IMF Raises Concerns Over Pakistan's Sugar Subsidy Plan, Warns of Risk To $7 Billion Loan Program

The International Monetary Fund (IMF) has raised strong objections to the Pakistani government's decision to provide tax exemptions and subsidies on imported sugar, warning that this could jeopardize its ongoing $7 billion loan agreement.
The IMF’s main concerns center around Pakistan’s recent approval of duty exemptions on the import of 500,000 metric tons of sugar, which were implemented by the Federal Board of Revenue (FBR) without prior consultation with the Ministry of Finance.
The IMF specifically opposes the government’s plan to subsidize imported sugar by PKR 55 per kilogram, with the imported sugar expected to cost PKR 249 per kg. The Pakistani government had argued that this measure was necessary due to a “food emergency,” citing recent spikes in domestic sugar prices that reached record highs of PKR 200 per kg—fuelled in part by an earlier government-approved export of 765,000 metric tons of sugar.
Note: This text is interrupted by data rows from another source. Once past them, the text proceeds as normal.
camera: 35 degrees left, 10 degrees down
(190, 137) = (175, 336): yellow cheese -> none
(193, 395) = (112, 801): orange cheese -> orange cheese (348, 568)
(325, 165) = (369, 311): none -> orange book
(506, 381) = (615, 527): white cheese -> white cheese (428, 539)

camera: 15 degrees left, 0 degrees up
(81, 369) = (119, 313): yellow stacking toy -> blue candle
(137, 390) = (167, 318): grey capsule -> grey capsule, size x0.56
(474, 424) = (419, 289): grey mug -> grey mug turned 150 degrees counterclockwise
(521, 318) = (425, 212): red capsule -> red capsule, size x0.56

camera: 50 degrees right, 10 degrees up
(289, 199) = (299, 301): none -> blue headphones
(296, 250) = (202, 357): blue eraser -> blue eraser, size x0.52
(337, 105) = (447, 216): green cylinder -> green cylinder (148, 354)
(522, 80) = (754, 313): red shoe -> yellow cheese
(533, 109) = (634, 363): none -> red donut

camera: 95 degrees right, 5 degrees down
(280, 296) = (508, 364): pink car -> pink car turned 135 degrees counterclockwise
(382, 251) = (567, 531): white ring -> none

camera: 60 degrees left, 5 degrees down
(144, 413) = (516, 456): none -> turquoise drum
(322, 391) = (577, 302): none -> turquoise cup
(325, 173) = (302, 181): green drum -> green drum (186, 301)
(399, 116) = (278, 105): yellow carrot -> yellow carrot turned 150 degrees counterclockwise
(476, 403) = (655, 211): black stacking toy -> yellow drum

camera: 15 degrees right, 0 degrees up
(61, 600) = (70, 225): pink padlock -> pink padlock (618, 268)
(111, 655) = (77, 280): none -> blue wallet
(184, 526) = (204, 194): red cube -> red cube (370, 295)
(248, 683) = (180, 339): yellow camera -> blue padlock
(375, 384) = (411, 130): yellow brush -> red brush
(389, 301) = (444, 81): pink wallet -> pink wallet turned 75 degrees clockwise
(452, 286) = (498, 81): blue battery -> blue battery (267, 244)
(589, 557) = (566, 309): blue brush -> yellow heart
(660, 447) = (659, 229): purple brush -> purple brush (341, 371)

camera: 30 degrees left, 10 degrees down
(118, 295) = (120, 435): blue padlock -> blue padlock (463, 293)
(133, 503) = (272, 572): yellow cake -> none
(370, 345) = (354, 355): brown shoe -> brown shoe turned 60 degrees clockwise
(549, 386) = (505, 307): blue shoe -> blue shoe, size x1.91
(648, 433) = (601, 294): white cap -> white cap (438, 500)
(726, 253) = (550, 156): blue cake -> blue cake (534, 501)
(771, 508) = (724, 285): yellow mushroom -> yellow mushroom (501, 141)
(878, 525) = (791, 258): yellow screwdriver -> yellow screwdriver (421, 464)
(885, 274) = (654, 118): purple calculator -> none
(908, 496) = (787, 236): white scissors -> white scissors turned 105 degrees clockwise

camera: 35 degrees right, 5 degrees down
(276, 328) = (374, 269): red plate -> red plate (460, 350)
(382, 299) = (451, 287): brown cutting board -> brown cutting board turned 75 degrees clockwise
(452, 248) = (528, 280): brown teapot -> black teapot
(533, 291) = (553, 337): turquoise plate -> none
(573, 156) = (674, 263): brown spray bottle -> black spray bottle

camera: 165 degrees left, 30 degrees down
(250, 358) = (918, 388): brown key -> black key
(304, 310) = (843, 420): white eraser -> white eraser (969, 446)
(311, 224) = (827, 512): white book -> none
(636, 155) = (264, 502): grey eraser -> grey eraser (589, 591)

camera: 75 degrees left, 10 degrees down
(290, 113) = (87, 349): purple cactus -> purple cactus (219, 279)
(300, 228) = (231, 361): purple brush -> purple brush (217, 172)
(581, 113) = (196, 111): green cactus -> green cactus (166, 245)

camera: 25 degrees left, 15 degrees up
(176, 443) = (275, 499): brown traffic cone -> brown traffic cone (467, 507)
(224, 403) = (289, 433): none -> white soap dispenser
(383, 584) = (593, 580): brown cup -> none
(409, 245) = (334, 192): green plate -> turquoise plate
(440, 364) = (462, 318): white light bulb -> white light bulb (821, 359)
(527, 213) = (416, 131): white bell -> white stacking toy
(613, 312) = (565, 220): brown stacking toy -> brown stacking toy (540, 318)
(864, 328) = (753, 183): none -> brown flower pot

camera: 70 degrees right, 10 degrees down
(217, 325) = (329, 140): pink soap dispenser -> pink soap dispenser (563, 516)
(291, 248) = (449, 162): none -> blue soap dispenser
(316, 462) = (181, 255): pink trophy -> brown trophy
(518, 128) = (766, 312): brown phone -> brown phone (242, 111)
However, the IMF has rejected the “food emergency” justification, arguing instead that the majority of the subsidized sugar would benefit industrial users rather than ordinary consumers, thereby working against the intended public interest and violating fiscal discipline.
This move constitutes a breach of written commitments made to the IMF, which explicitly include prohibitions on new tax exemptions, zero-rating, or government intervention in commodity pricing without prior consultation.
According to IMF programme documents, the government had committed not to grant tax amnesties or new preferential tax treatment—including exemptions on commodity imports—during the bailout period, and to gradually eliminate government controls over pricing by the end of fiscal year 2025-26.
Domestically, the decision has also encountered resistance from Pakistan’s sugar industry. The Pakistan Sugar Mills Association (PSMA) communicated to the government that local mills have adequate stocks to meet national demand till November and criticised the imposition of a PKR 25 per kilogram sales tax on domestically produced sugar.
Despite this assurance, and as prices remained volatile, the government previously reached an agreement with the industry to lower sugar prices to an ex-mill rate of PKR 165 per kilogram. Provincial administrations are now tasked with ensuring public access to sugar at this reduced rate.
The controversy has created mounting pressure on the government from both the IMF and domestic producers to revise its sugar import policy. Proposed remedial options are reportedly under review, including potentially withdrawing the tax exemptions or scaling back import plans altogether.
The IMF's concerns are twofold: the apparent violation of program conditions and fiscal discipline, and the potential for subsidies to favour industrial rather than household consumers. This situation marks a notable strain in Pakistan's compliance with IMF bailout terms and threatens the continuity of its financial support from the international lender.